# User Similarity Calculation
This section aims to find the 2 most similar users of one specifc user. Features used to calculate similarity are as follow:

* Purchase record of subcategory
* The style in purchase record

### Purchase record of subcategory
We don't directly use the purchase record. Instead, we normalize the original records by its maximum.

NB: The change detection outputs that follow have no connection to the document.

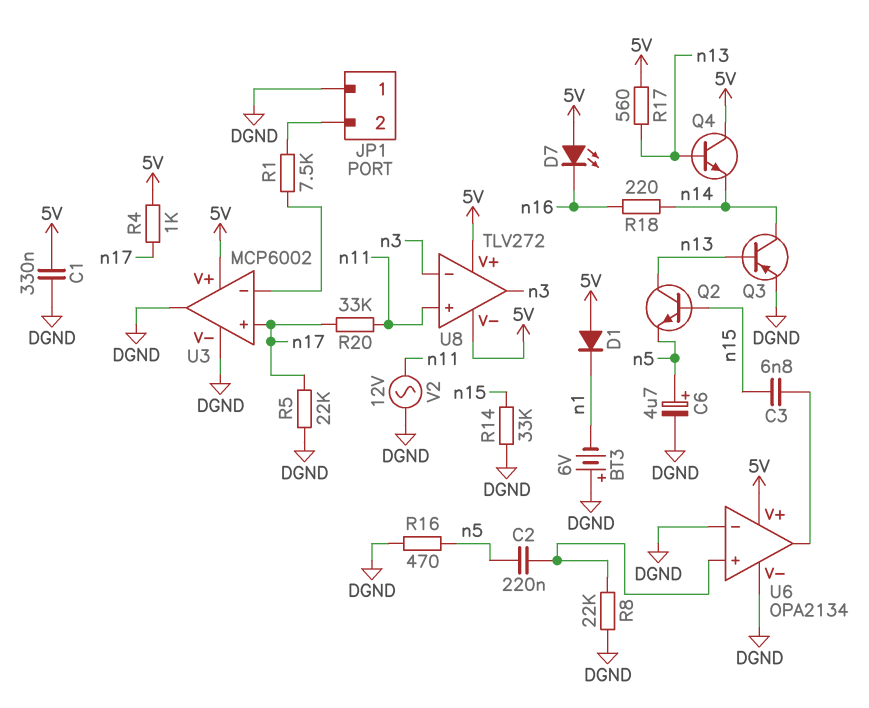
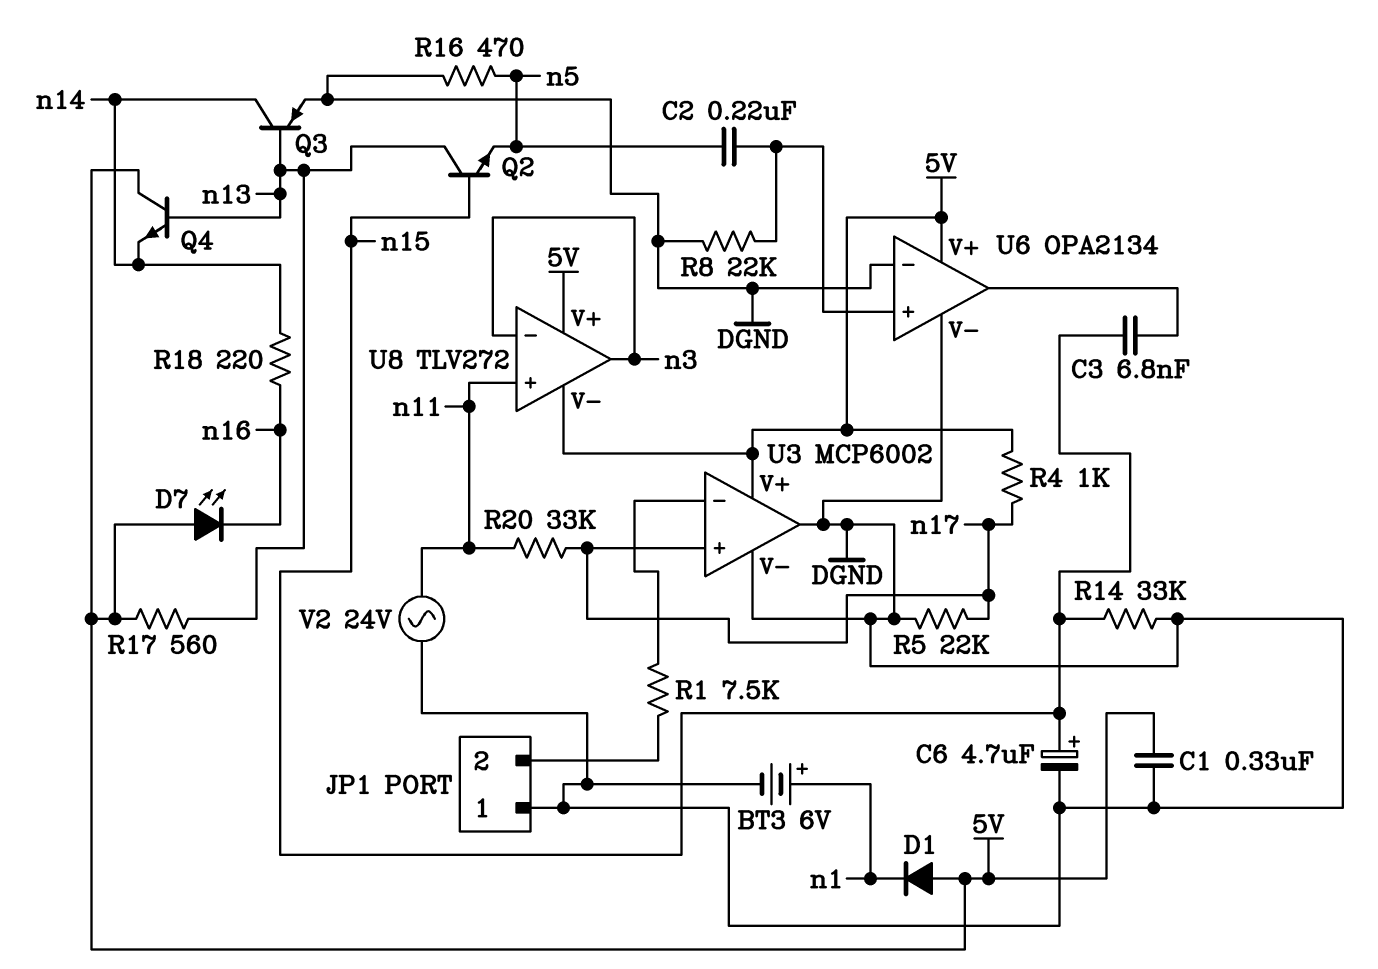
BT3: 6V (plus DGND, minus n1) -> 6V (plus n1, minus DGND)
C6: 4.7uF (plus n5, minus DGND) -> 4.7uF (plus n15, minus DGND)
V2: AC 12V (DGND, n11) -> AC 24V (DGND, n11)

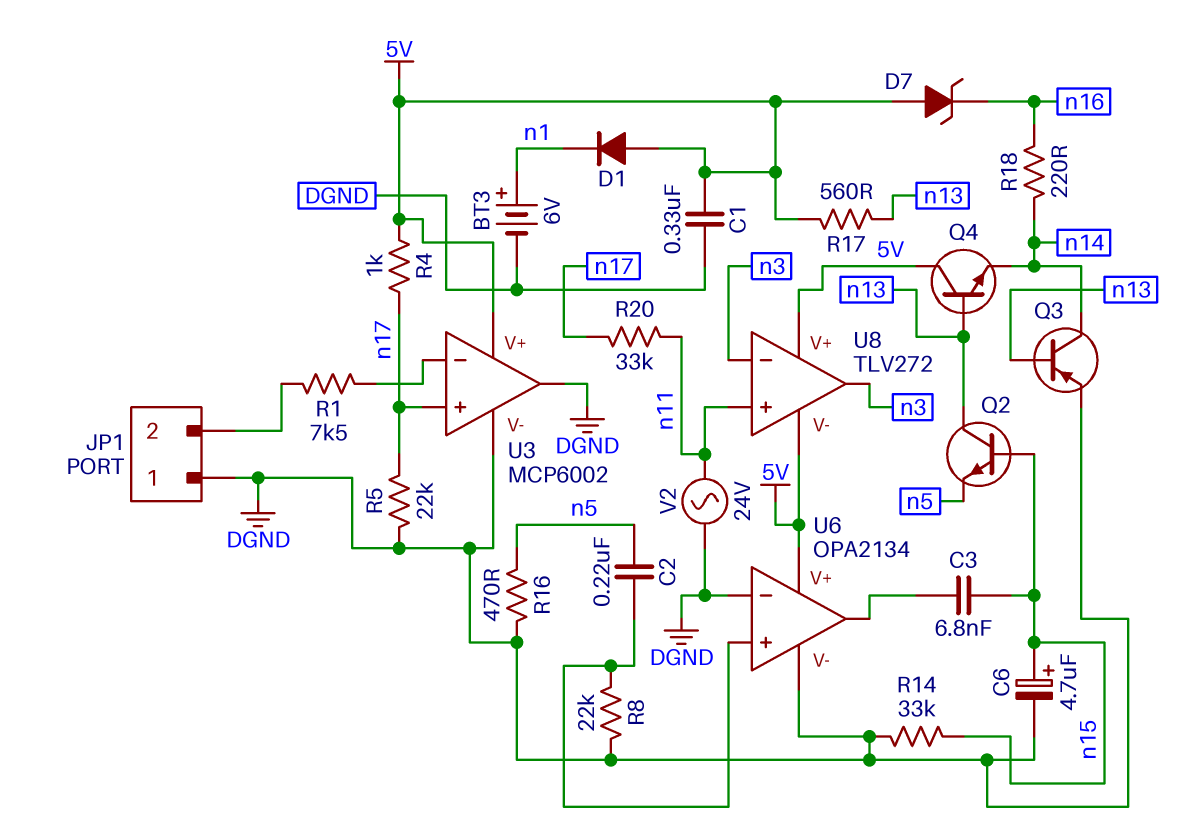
D7: LED (A 5V, K n16) -> zener (A 5V, K n16)

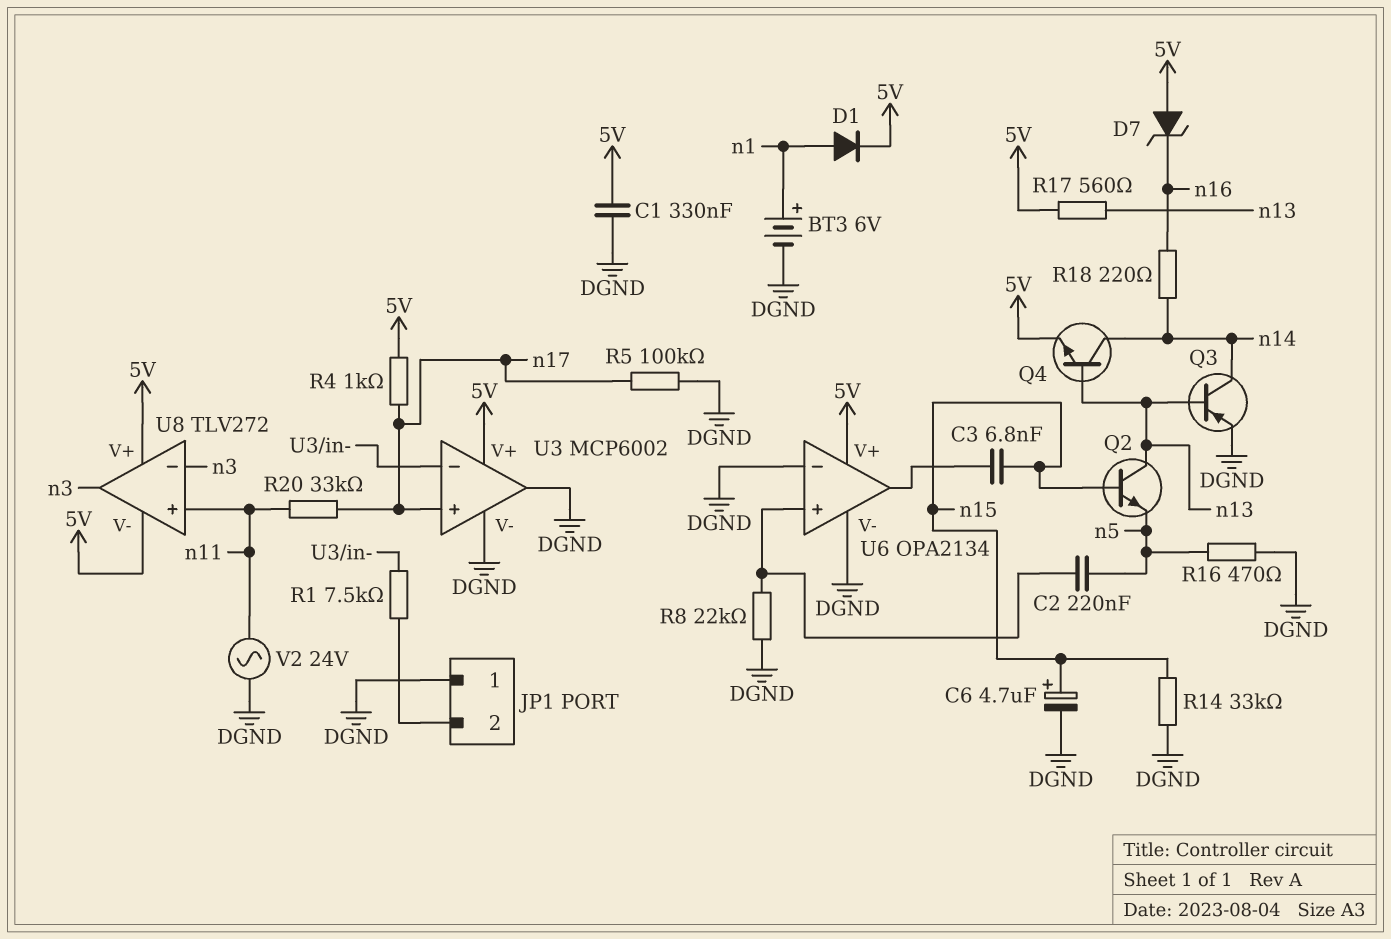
D1: diode (A 5V, K n1) -> diode (A n1, K 5V)
Q4: NPN (B n13, C 5V, E n14) -> NPN (B n13, C n14, E 5V)
R5: 22k (DGND, n17) -> 100k (DGND, n17)

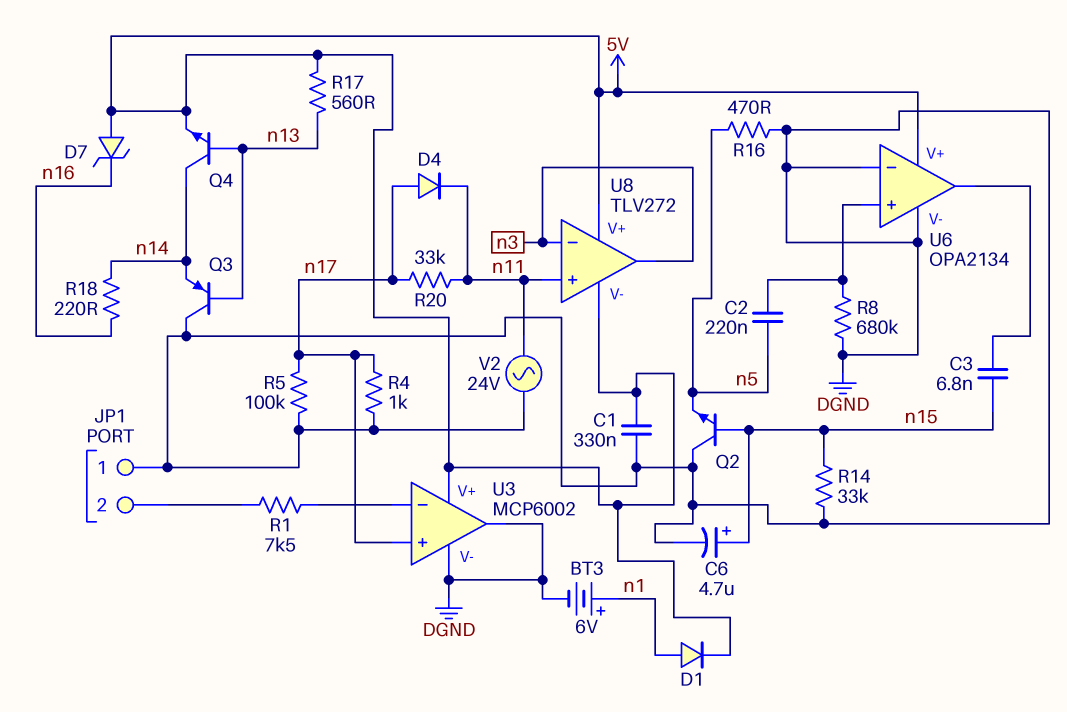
D4: none -> diode (A n17, K n11)
Q2: NPN (B n15, C n13, E n5) -> NPN (B n15, C DGND, E n5)
Q3: PNP (B n13, C n14, E DGND) -> PNP (B n13, C DGND, E n14)
R4: 1k (5V, n17) -> 1k (DGND, n17)
R8: 22k (DGND, U6/in+) -> 680k (DGND, U6/in+)

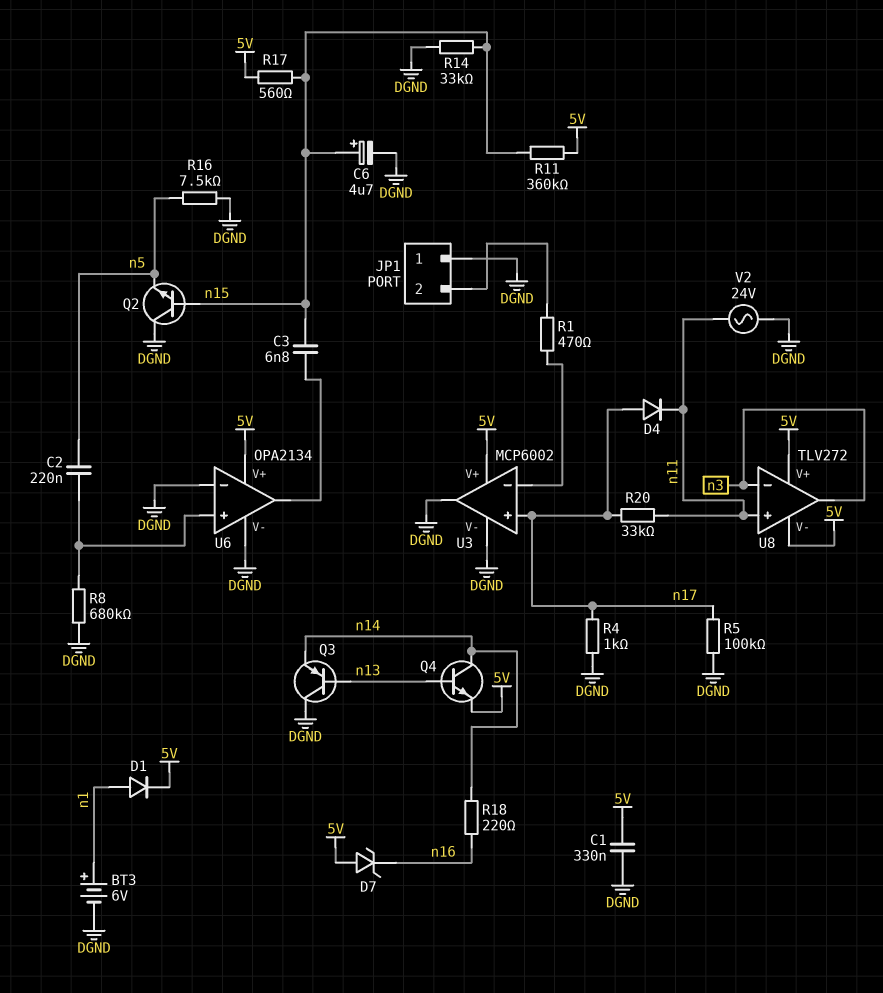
R1: 7.5k (JP1/2, U3/in-) -> 470 (JP1/2, U3/in-)
R11: none -> 360k (5V, n15)
R16: 470 (DGND, n5) -> 7.5k (DGND, n5)
R17: 560 (5V, n13) -> 560 (5V, n15)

For exmaple, if an user's purchase record is {'sub1':3,'sub2':1,'sub3':5,'sub4':2}. the converted one would be: {'sub1':0.6,'sub2':0.2,'sub3':1,'sub4':0.4}
<br>
Following are two reaons why we convert it:
<br>
#### Rule out the temporal effect to make comparison based on the same basis
Consider following, if user A has a record like {'sub1':3,'sub2':1,'sub3':4,'sub4':2} while user B has  {'sub1':6,'sub2':2,'sub3':15,'sub4':3}. If we consider the orginial one, one might conclude that User B like sub3 more than A. However, it might because user B register in Pinkoi earlier than A. By normalization, we can compare them on the same ground.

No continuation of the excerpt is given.